R35 GT-Rの開発リーダー水野和敏氏が書き下ろした本をビジネスコーナーで発見。そりゃもう一気に読みましたがな。
社内でも特別秘匿事項っつことでR35型GT-R開発進捗状況は月例報告にも挙げず、騙す(だます)ならまずは身内から、っつ方針を徹底的に貫いたらしいが、それにも増して水野氏の生い立ちや社内でのサクセスストーリーが凄い。
ポルシェ・ターボ(わぉ!)をぶっちぎるスーパーカーをつくる、のを目標に社内横断組織を立ち上げて、全てを開発したというその過程もさることながら、最終的にあのGT-Rを造り出してしまったという成果を残すその手法からしてやはりただ者ではない。
まあビジネス関係の書籍を探していたんだが、下手なハウツー本より、的を絞ったサクセスストーリーの方が参考になるってなもんだ。
その中で愕然としたのは「やはり」というべきか、日本車の根本的問題である「退屈さ」に関して、6年という耐用年数の消費財としてしか見ていなかった、ということを水野氏自ら語っていることである。そのあと欧州車に乗ってみて日本車との違いに愕然とした、という、まるで信じられない事実が平然と語られている。
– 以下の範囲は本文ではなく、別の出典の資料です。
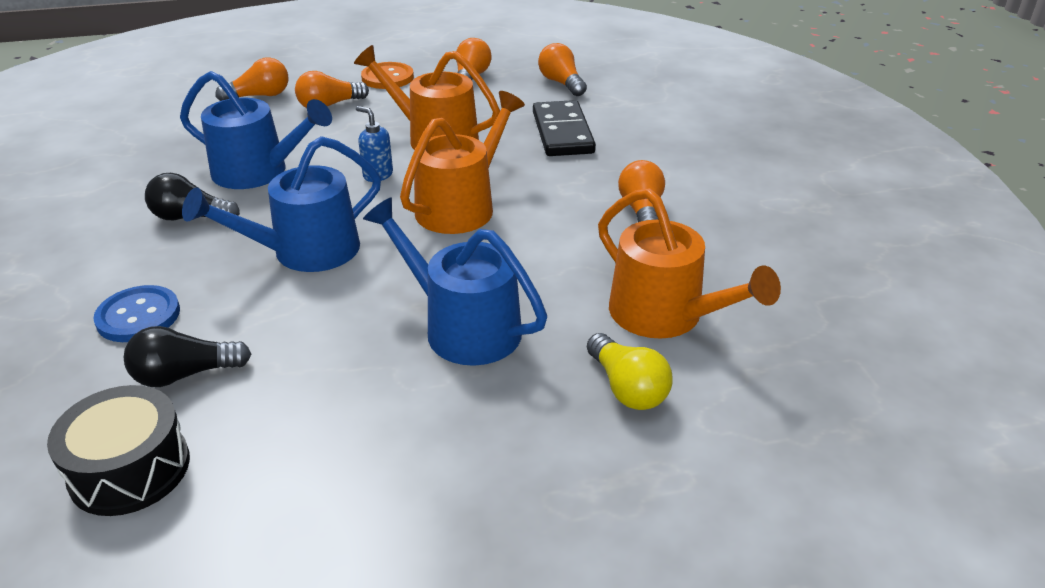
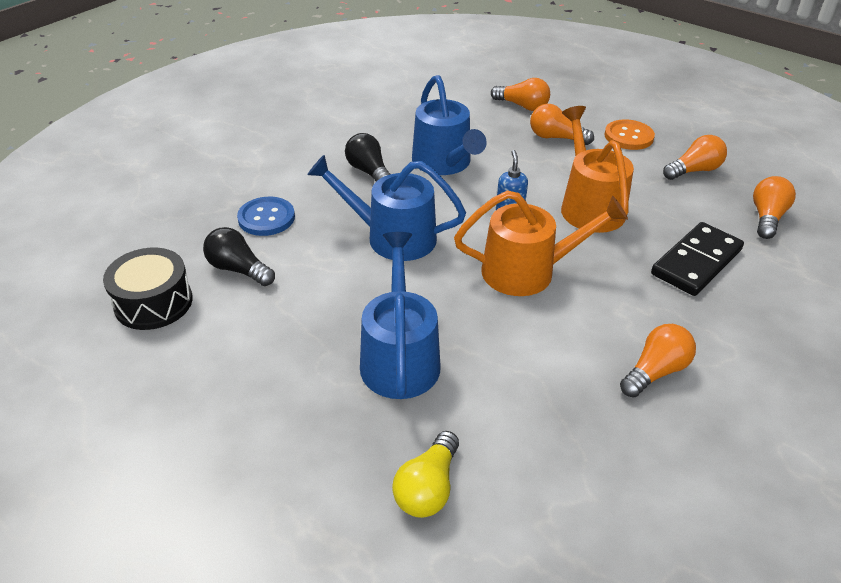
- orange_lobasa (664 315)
やっぱりなあ。
これじゃ、よっぽど外車の魅力を発見してオーナーになっているエンスー諸氏のほうが審美眼が数十倍発達していると言える。まさかと思っていたが国内メーカーの人々は欧州車の魅力を知らずにクルマを世に送り出していたらしい。オーマイガー! よって反省に立ってGT-Rは10年は乗れるものをめざした、ってさ
しかしそれはともかく、開発経緯をここまで書くというのは、よほど日産社内の風当たりがキツイということだ。社外の誰かに助けを求めて打ち明けたっつう、悲壮感が行間から滲み出ている。
ちなみに、別の本によればゴーン氏は当然のことながらワンマンであり、経営陣の取り巻きはどうもイエスマンばかりのようで、富士山麓にある研修所でのゴーン語録を読むと彼に意見する者はいない。また、社風は人材を育てることができずに採用で高学歴で成績優秀な者を採用してまかなっているようで、トヨタやホンダとは全く違うらしい。
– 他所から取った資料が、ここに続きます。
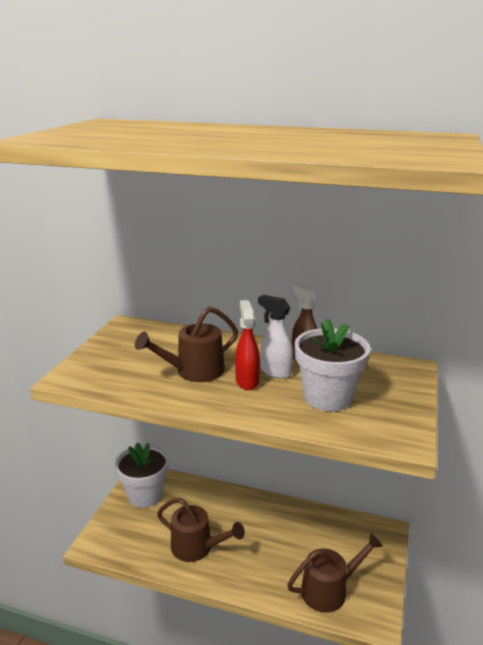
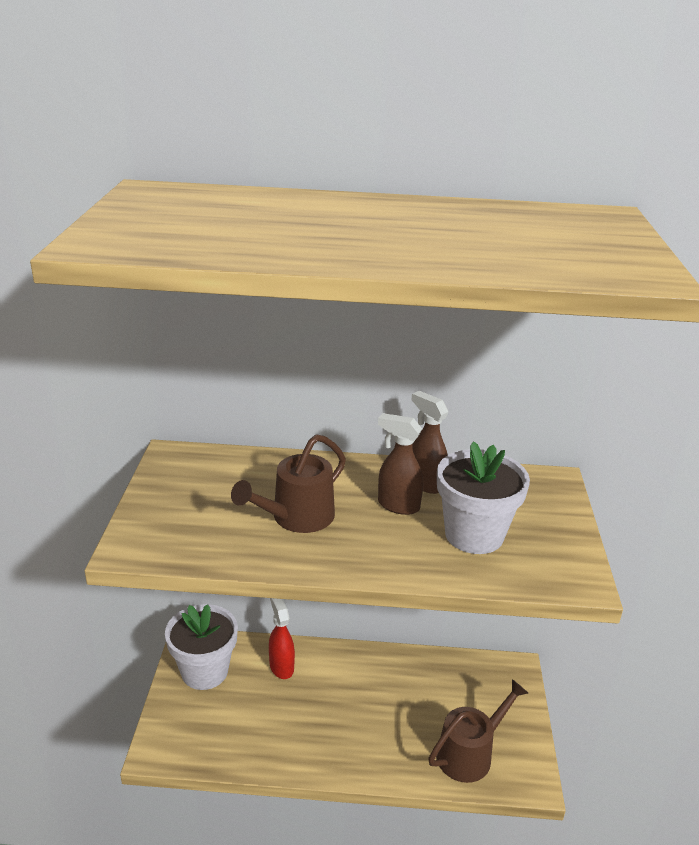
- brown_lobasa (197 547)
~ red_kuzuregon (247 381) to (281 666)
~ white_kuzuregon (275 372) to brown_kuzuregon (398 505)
’99年にルノーに助けられた時点で、従来の日産はなくなったのであり、日本が敗戦したのと同じだった。よって「日産ウェイ」という社訓には創業時の社訓は取り入れられていない。事実上の倒産を招いたのは創業精神のなせる技というわけである。
そして一番驚いたのは文面からすると以前のGT-Rの開発者は全く関わっていないような点だ。スタッフが不連続なのだ。日本国の政治と同様、コンダクターが居ない会社組織、を地で行ってる感じ。これじゃ絶対ポルシェにもメルセデスにもどこにも勝てない。歴代モデルを貫く一貫性のポリシーが欲しい。その乗り味の「一日の長」っつやつがよ。ということはゴーン社長がいなくなればもうR35のような革新的なクルマは出ない。
ちなみにR-35はプレミアムミドシップ(PM)という配置を作り出したことによる勝利。フロントミドシップ(FM)の進化形という。()内は水野氏の創案だが、筆者にはよく理解出来ない。GT-Rの、あのシャフトが2本あるようなレイアウトは知ってるが・・・。